COBBOLD, Richard

1797 - 1877

Richard Cobbold

Richard Cobbold was born at the Manor House, St Margaret’s Green, Ipswich on 9 September 1797, twelfth son and nineteenth child of John Cobbold (1745-1835) and fifth son of his second wife Elizabeth née Knipe (1764-1824). Richard was educated at Bury St Edmund's, at North Walsham, at Dedham and in 1814, proceeded to Caius College, Cambridge, graduating B.A. in 1820. After taking holy orders and serving as curate to his uncle, Thomas Cobbold at St Mary-le-Tower, Ipswich, in 1824 his father purchased the advowson of the rich living of Wortham near Diss, to where he was instituted to the rectory, succeeding Revd Henry Patteson, who had been the rector since 1782. The stipend was £921 p.a. with a rectory house, which he rebuilt, and to where the family moved in 1828 and remained there for the rest of their lives.
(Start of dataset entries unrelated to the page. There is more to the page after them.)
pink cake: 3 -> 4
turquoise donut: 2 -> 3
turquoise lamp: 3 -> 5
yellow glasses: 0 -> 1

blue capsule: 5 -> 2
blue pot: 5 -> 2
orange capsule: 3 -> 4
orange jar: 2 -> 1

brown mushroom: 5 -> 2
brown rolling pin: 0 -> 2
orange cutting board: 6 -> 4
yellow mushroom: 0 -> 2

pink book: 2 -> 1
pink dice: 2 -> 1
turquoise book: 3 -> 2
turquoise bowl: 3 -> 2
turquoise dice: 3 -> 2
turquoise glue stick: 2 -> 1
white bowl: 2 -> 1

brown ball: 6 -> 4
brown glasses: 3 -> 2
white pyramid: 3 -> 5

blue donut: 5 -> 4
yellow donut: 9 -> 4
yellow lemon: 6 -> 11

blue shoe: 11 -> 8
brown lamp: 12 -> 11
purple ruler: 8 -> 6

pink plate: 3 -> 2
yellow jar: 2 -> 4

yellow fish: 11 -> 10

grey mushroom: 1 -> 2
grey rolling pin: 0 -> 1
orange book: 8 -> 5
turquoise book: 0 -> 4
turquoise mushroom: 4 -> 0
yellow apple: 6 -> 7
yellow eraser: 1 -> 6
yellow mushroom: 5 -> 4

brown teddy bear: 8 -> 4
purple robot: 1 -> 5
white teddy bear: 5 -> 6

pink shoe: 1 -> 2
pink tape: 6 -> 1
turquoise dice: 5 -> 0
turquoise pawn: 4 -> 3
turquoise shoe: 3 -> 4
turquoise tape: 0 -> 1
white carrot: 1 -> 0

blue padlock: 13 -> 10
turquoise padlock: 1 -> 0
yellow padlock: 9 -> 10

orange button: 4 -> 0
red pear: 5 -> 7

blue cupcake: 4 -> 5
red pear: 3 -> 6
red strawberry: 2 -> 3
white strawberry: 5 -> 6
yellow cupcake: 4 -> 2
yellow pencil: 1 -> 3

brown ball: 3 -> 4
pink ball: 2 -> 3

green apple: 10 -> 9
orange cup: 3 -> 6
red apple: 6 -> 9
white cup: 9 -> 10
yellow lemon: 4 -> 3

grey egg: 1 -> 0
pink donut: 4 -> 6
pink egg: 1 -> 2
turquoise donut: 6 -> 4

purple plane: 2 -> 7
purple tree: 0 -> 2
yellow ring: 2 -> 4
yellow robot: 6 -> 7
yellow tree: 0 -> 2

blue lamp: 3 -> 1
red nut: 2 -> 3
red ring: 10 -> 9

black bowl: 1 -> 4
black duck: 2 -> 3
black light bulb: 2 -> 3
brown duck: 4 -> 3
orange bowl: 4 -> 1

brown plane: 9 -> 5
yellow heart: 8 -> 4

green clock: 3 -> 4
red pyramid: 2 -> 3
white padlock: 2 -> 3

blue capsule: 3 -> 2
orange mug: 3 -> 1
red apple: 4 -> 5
Rural dean of Hartismere 1844-1869, becoming the typical country parson but, to provide funds to help his sons marry, sold the Wortham advowson in 1862, to King’s College, Cambridge but at his death he still left over £12,000. He married at Hollesley, Suffolk on 27 November 1822, Mary Anne Waller, only daughter and heiress of Jeptha and Mary Anne Waller of Hollesley, Suffolk by whom he had three sons, who followed their father into the church. In the last year of his life, he and his wife were in poor health, and Mary Anne died on 26 December 1876 aged 75 and Richard, unaware of his wife’s death, died at Wortham rectory on 5 January 1877 and were both buried in the local churchyard. Richard is best known for his 'History of Margaret Catchpole' a novel based upon a girl employed by his father’s family in Ipswich, he also edited 'John H Steggall'. As well as literary pursuits, he was an active watercolour artist being a member of the Ipswich Society of Professional & Amateur Artists from 1833, where he was tutored by Henry Davy, and painted during his time at Ipswich and, more significantly, at Wortham where he recorded the daily lives of his various parishioners, both in words and pictures. His four volumes eventually found a home at the Suffolk Record Office and have become an invaluable source of information about everyday life in the countryside at that time. There is also a volume of twelve of his watercolours of in and around Holywells in Ipswich which he dedicated to his future wife.